17. The system claim 16, further comprising:
at least one client device comprising: one or more processors, and one or more non-transitory memories storing processor executable instructions that, when executed by the one or more processors, cause the at least one client device to:
receive a detection notification from the computing device, and/or
transmit a confirmation notification to the computing device indicating that the detection notification is a valid gunshot detection or a false positive gunshot detection.
18. A method for real-time response to a gunshot detection, the method comprising:
receiving from the system of claim 16 a detection notification that a gunshot has been detected by a detection device in the system; and
dispatching a law enforcement response at the environment of the detection device.
19. A non-transitory computer-readable medium storing processor-executable instructions that, when executed by one or more processors, cause the one or more processors to at least:
capture audio of an environment, the captured audio comprising a time-domain audio signal;
transform the time-domain audio signal into a Mel-frequency cepstral coefficient image;
determine whether a sound of a gunshot is captured in the audio by applying a convolutional neural network (CNN) to the Mel-frequency cepstral coefficient image; and
responsive to determining the sound of the gunshot is captured in the audio, transmit a detection notification to a computing device.
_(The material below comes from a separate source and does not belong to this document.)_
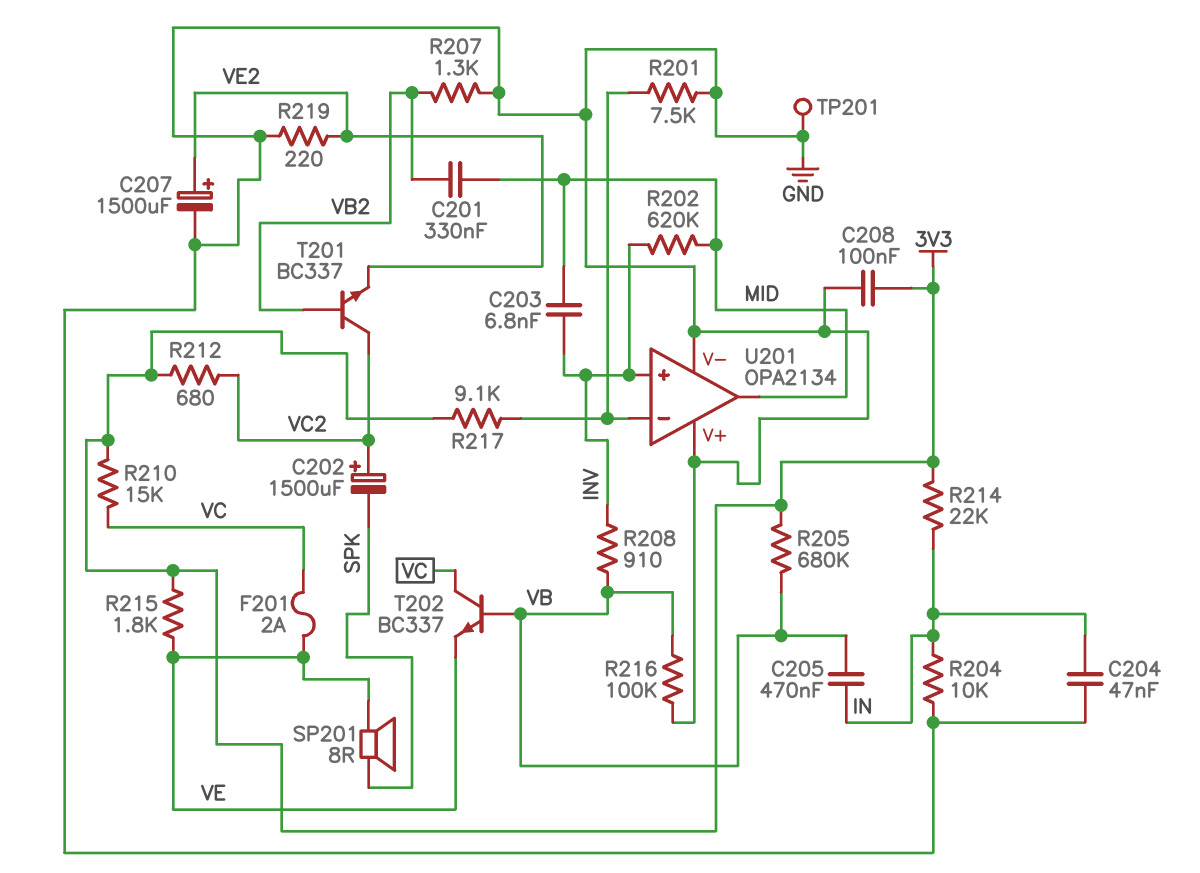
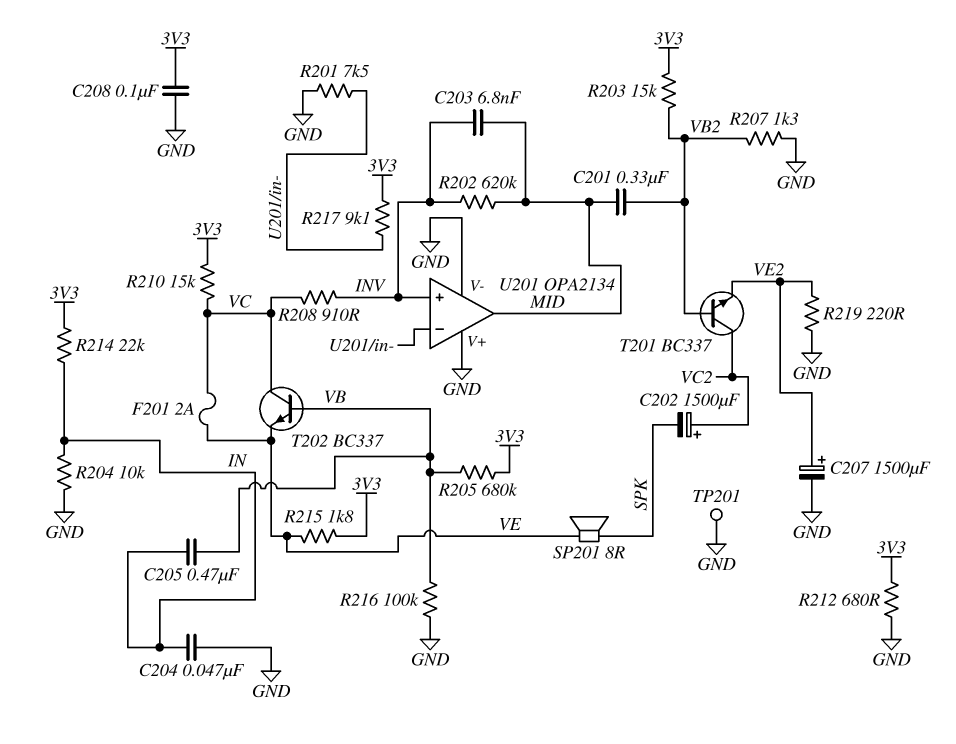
R203: none -> 15k (3V3, VB2)
R208: 910 (INV, VB) -> 910 (INV, VC)
R212: 680 (3V3, VC2) -> 680 (3V3, GND)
20. A detection device configured for real-time detection of a gunshot, the detection device comprising:
an audio sensor configured to capture audio comprising a time-domain audio signal of an environment of the detection device; and
a convolutional neural network (CNN) stored on one or more non-transitory memories and configured to determine a sound of the gunshot based upon a Mel-frequency cepstral coefficient image,
wherein the detection device is configured to:
transform the time-domain audio signal into a Mel-frequency cepstral coefficient image, and
responsive to determining the sound of the gunshot is captured in the audio via the CNN, transmit a detection notification to a centralized computing device.